Whenever I hear about a new phone release I try to test my mobile sites with it, particularly if it carries a new browser like the T-Mobile G1, Blackberry Storm or the Polaris browser found on the Helio Drift and Kickflip. I have no budget for test handsets so I test with the demo phones in carrier owned mobile shops. When I find an issue in testing I capture the phone’s User-Agent string so I can modify my browser detection and adaptation code to handle it properly. There are mobile pages that can display the headers on the phone’s screen. I used to use one of these sites and write the User-Agent down in a notebook, but that’s a bit laborious and very error prone. So I came up with a little script that displays the User-Agent and several other “interesting” headers on the screen and offers the option to email them.
Knowing your phone’s user agent isn’t only useful to developers. There are a number of mobile phones and mobile operators that block OTA downloads of games, applications, ring tones, themes and wallpapers. This is true of Nextel, Boost, Verizon and Virgin Mobile in the US.
In many cases it’s possible get about these restrictions using a cable or BlueTooth to side-load the content on your phone. On Verizon phones, the only off-portal way to load ring tones is by sending them in an MMS. Before you can do any of these things you have to get the files on your PC. Usually this pretty easy. But some software and content vendors only allow downloading OTA to your phone and they check the phone’s User-Agent to deliver the correct version, or no version at all it the phone is unsupported or you are using a PC web browser. There is a work around. A Firefox extension called User Agent Switcher lets you temporarily change the browser’s User-Agent to anything you want. Once you have your phone’s User-Agent you can impersonate it with User Agent switcher and download the files you need.
Besides the User-Agent, my script also reports the Accept, Accept-Encoding, Accept-Language and Accept-Charset headers as well as the Via header and any “X” headers. The Via and X headers can be used to identify transcoders. Many browsers send an x-wap-profile header which contains the URL of a UAProf file describing the device’s characteristics.

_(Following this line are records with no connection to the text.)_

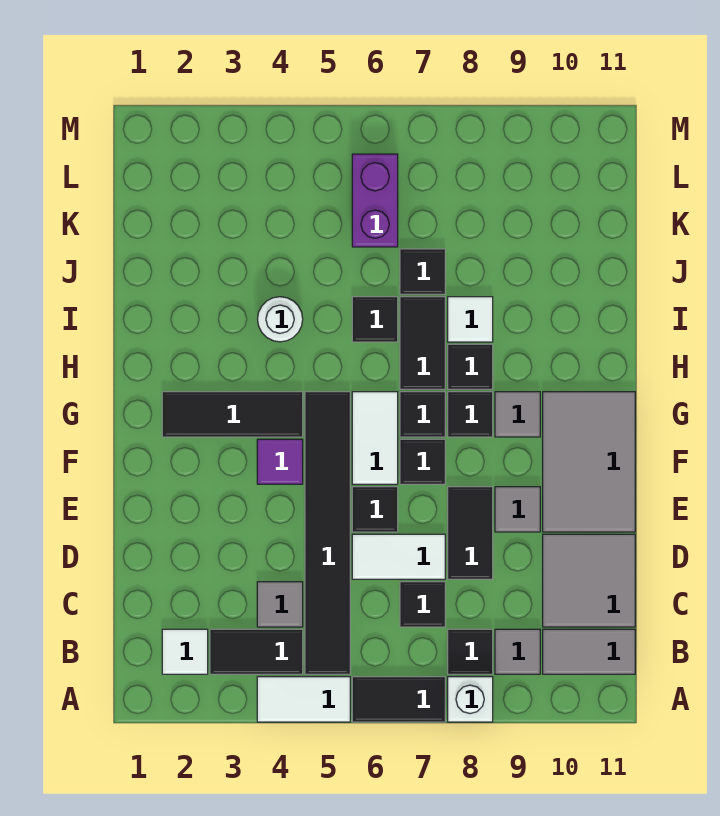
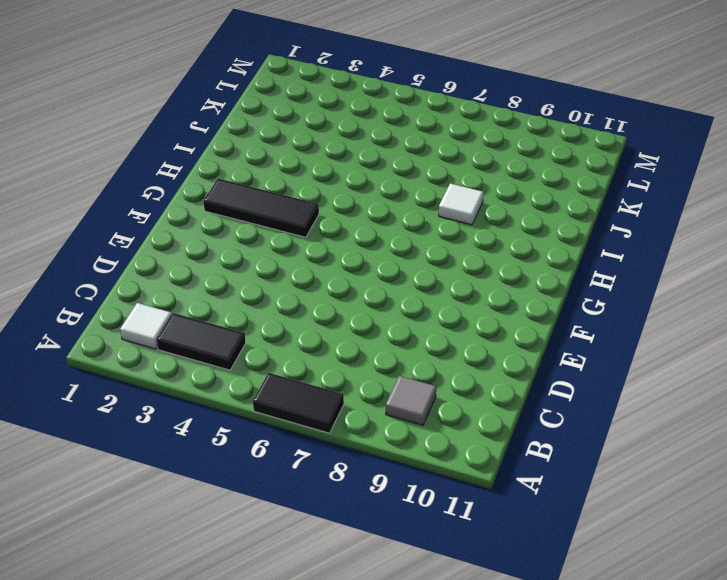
none -> white tile A4:A5 level 1
none -> white brick A8 level 1
none -> black tile B5:G5 level 1
none -> black tile B8 level 1

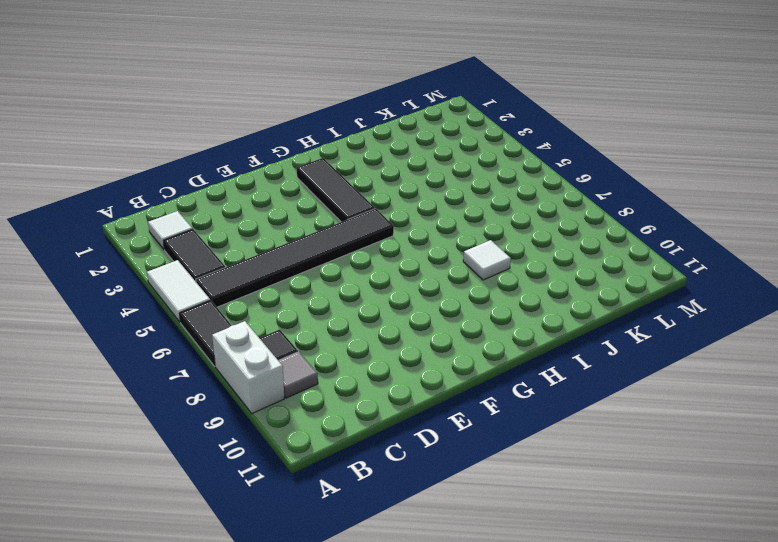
white brick A8:A9 level 1 -> white brick A8 level 1
none -> grey tile B10:B11 level 1
none -> grey tile C4 level 1
none -> black tile C7 level 1
none -> grey tile C10:D11 level 1

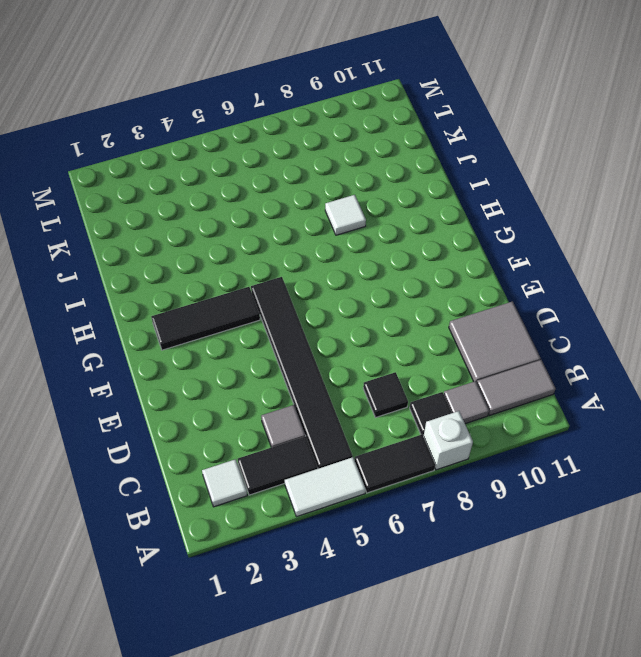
none -> white tile D6:D7 level 1
none -> black tile D8:E8 level 1
none -> black tile E6 level 1
none -> grey tile E9 level 1

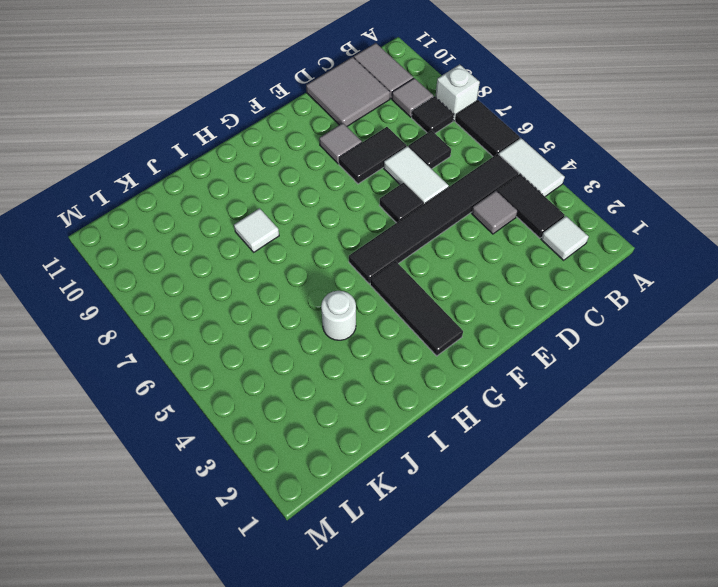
none -> grey tile E10:G11 level 1
none -> purple tile F4 level 1
none -> white tile F6:G6 level 1
none -> black tile F7 level 1

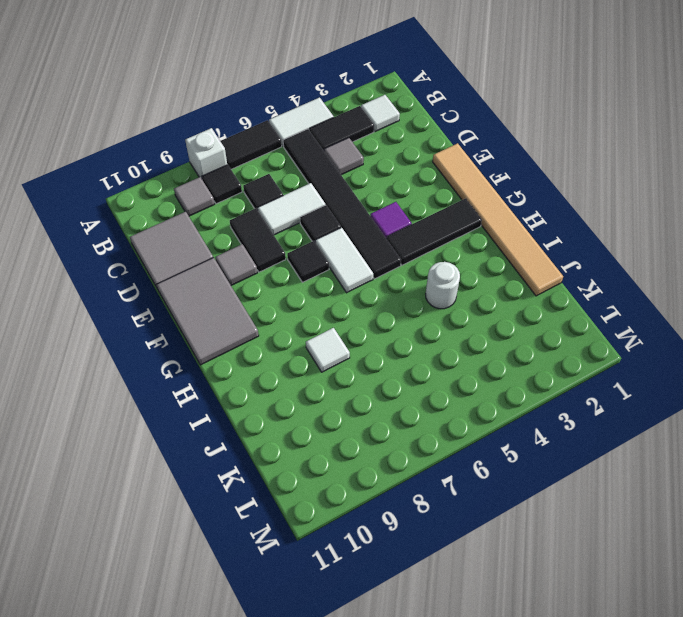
tan tile E1:J1 level 1 -> none
none -> grey tile B10:B11 level 1
none -> black tile G7 level 1
none -> black tile G8 level 1
none -> grey tile G9 level 1

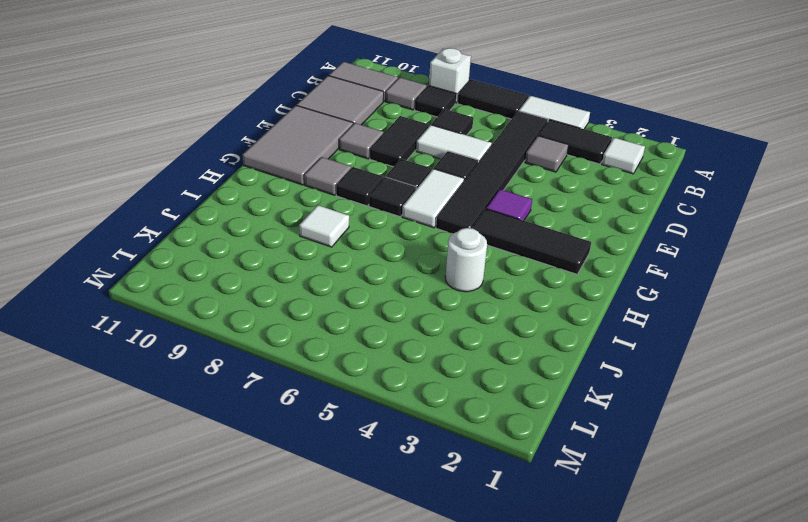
none -> black tile H7:I7 level 1
none -> black tile H8 level 1
none -> black tile I6 level 1
none -> black tile J7 level 1

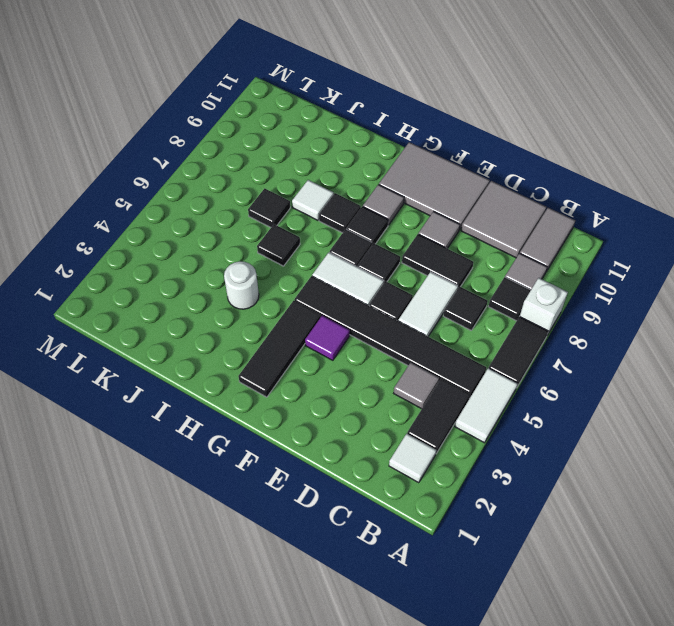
none -> black tile H7:I7 level 1
none -> purple brick K6:L6 level 1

Here are a couple examples of the script’s output:
This is what my N95’s built in WebKit Browser sends:
user-agent: Mozilla/5.0 (SymbianOS/9.2; U; Series60/3.1 NokiaN95-3/20.2.011; Profile/MIDP-2.0 Configuration/CLDC-1.1 ) AppleWebKit/413 (KHTML, like Gecko) Safari/413
accept: text/html,text/css,multipart/mixed,application/java-archive, application/java, application/x-java-archive, text/vnd.sun.j2me.app-descriptor, application/vnd.oma.drm.message, application/vnd.oma.drm.content, application/vnd.oma.dd+xml, application/vnd.oma.drm.rights+xml, application/vnd.oma.drm.rights+wbxml, application/x-nokia-widget, */*
accept-language: en-us, en;q=1.0,fr-ca, fr;q=0.5,pt-br, pt;q=0.5,es;q=0.5
accept-charset: iso-8859-1, utf-8; q=0.7, *; q=0.7
accept-encoding: gzip, deflate, x-gzip, identity; q=0.9
These are the headers sent by the same phone using Opera Mini:
user-agent: Opera/9.50 (J2ME/MIDP; Opera Mini/4.2.13216/428; U; en)
accept: text/html, application/xml;q=0.9, application/xhtml+xml, image/png, image/jpeg, image/gif, image/x-xbitmap, */*;q=0.1
accept-charset: iso-8859-1, utf-8, utf-16, *;q=0.1
accept-encoding: deflate, gzip, x-gzip, identity, *;q=0
x_operamini_features: advanced, file_system, folding
x_operamini_phone: Nokia # N95
x_operamini_phone_ua: Mozilla/5.0 (SymbianOS/9.2; U; Series60/3.1 NokiaN95-3/20.2.011; Profile/MIDP-2.0 Configuration/CLDC-1.1 ) AppleWebKit/413 (KHTML, like Gecko) Safari/413
Spammers love to use email scripts like this one to send junk to everyone’s mailbox. I’ve added a lot of safeguards and input checking to the script try and prevent its misuse. If I find it’s being used to send spam I’ll have to take it down, of course. It’s also possible that my anti-spammer code will cause the script to fail on phones that send some really weird headers. If you get an error message saying something about a “Suspected injection attempt”, “invalid email address” or “newline found” please let me know via a comment on this post or by using the Contact Form. Please include the name of your carrier and phone and, if possible, the full text of the error message.
If your are worried about providing your email address, I don’t store email addresses and will never share yours with anyone. If you want to be extra safe, use a disposable email address from a free service like Spamgourmet.com or Yahoo Mail’s Addressguard.